Sometimes, when you’re working with a Magento 2 command line script, you’ll see an uncaught exception that looks like the following.
Area code not set: Area code must be set before starting a session
Areas in Magento refer to different sections of an application (like frontend
cart, or the adminhtml
admin console) available at different URLs (/
vs /admin
vs /rest
vs /etc
). Magento 2’s done some work formalizing the somewhat haphazard area system implemented in Magento 1, but there are still some rough edges. Some code expects to be run from a certain area. However, as areas are tied to URLs, a command line scripts has no area.
Rather than run code and hope for the best, much of Magento 2 will halt with the above exception when there’s a part of the code that checks for area, but no area exists. If you want to access these parts of the system, you’ll need to use Magento’s App State object to manually set an area code. You can do so with the following automatic constructor dependency injection, property assigning, and call in your command’s execute function.
/* ... */
protected $appState;
public function __construct(
Magento\Framework\App\State $appState,
$name=null
)
{
$this->appState = $appState;
parent::__construct($name);
}
public function execute()
{
$originalArea = $this->appState->getAreaCode();
$this->appState->setAreaCode('frontend');
/* ... your command code here ... */
//reset original code
$this->appState->setAreaCode($originalArea);
}
/* ... */
The Magento\Framework\App\State
object is the same object Magento uses to set an area code, (remember, automatic constructor dependency injection objects are shared instances by default). By setting this to frontend
, Magento will act as though you’re running code in the front end cart application. This should suppress the Area code not set exceptions.

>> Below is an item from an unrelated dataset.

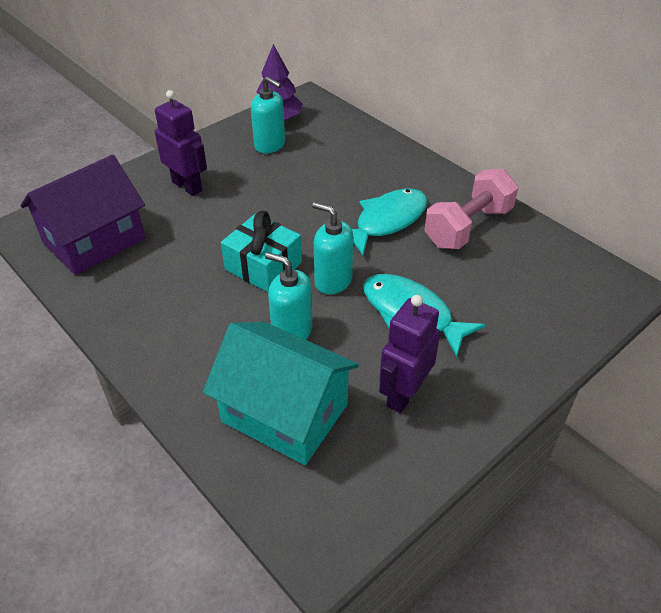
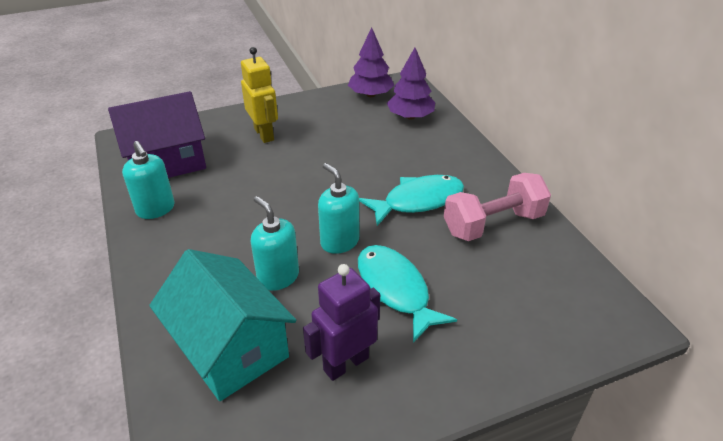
camera: 20 degrees right, 5 degrees down
(187, 186) = (264, 134): purple robot -> yellow robot
(263, 266) = (287, 214): turquoise gift -> none
(270, 145) = (351, 115): turquoise soap dispenser -> turquoise soap dispenser (155, 209)
(332, 135) = (410, 116): none -> purple tree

Update 1:An earlier version of this post (prior to September 12th, 2018) recommended setting the actual area code in the constructor itself. This turned out to be an incorrect approach. That’s because the Magento\Framework\App\State
object is a single instance object and whenever Magento runs a command it will instantiate every command object in the system.
This means the original code was changing the state for any command that was instantiated after it — which may have introduced subtle, hard to diagnose, bugs. By changing the state in the execute method (and changing it back at the end) we removed the possibility that the area change will have an impact outside our code.
Update 2: We’ve had reports from users that, in more recent versions of Magento, the getAreaCode
method will thrown an exception if the area code hasn’t been set. To work around this you’ll want/need to wrap your calls in a try/catch block. We’ll leave the actual code for this as an exercise for the reader because honestly we’re a little exhausted at this point.